Pachyonychia congenita is a condition that primarily affects the nails and skin. The signs and symptoms of this condition usually become apparent within the first few months of life, although a rare form of the condition known as pachyonychia congenita tarda appears in adolescence or early adulthood. Almost everyone with pachyonychia congenita has hypertrophic nail dystrophy, which causes the fingernails and toenails to become thickened and abnormally shaped. Many affected children also develop very painful calluses and blisters on the soles of the feet and, less commonly, on the palms of the hands. This condition is known as palmoplantar keratoderma. The blistering is most severe in weight-bearing areas and in other areas that experience trauma or friction. Severe blistering and callusing on the feet can make it painful or impossible to walk. Additional features of pachyonychia congenita include thick, white patches on the tongue and inside of the cheeks (oral leukokeratosis); bumps called follicular keratoses that develop around hair follicles on the elbows, knees, and waistline; cysts in the armpits, groin, back, or scalp; and excessive sweating on the palms and soles (palmoplantar hyperhidrosis). Rarely, the condition can affect the voicebox (larynx), potentially leading to hoarseness or breathing problems. These features vary among affected individuals. Researchers have described two major forms of pachyonychia congenita, type 1 (PC1) and type 2 (PC-2). The two types are distinguished by their genetic cause and by their signs and symptoms. Both types are associated with the features described above, but PC-2 has several additional features that are not typically seen in PC-1. For example, most people with PC-2 develop widespread cysts called steatocystomas during puberty. People with PC-2 are also more likely to have hair that is twisted or kinked, brittle, and coarse. Additionally, some babies with PC-2 have prenatal or natal teeth, which are teeth that are present at birth or in early infancy.
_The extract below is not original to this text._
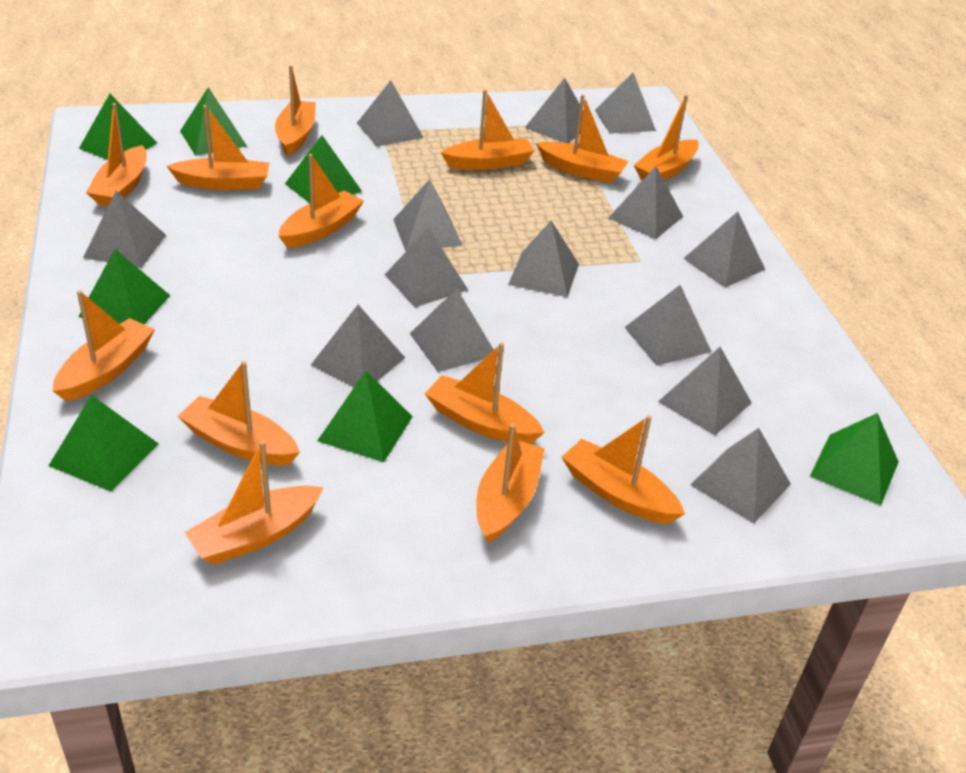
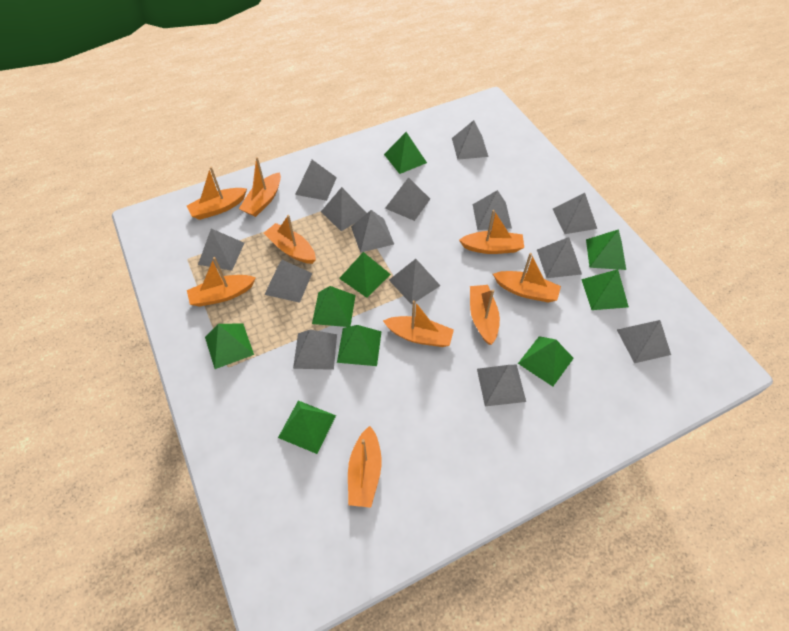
green pyramid: 7 -> 9
orange boat: 13 -> 9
How common is pachyonychia congenita?

Although the prevalence of pachyonychia congenita is unknown, it appears to be extremely rare. There are probably several thousand people worldwide with this disorder.

What genes are related to pachyonychia congenita?

Mutations in the KRT6A, KRT6B, KRT16, and KRT17 genes can cause pachyonychia congenita. These genes provide instructions for making proteins called keratins. Keratins are tough, fibrous proteins that provide strength and resiliency to the tissues that make up the skin, hair, and nails.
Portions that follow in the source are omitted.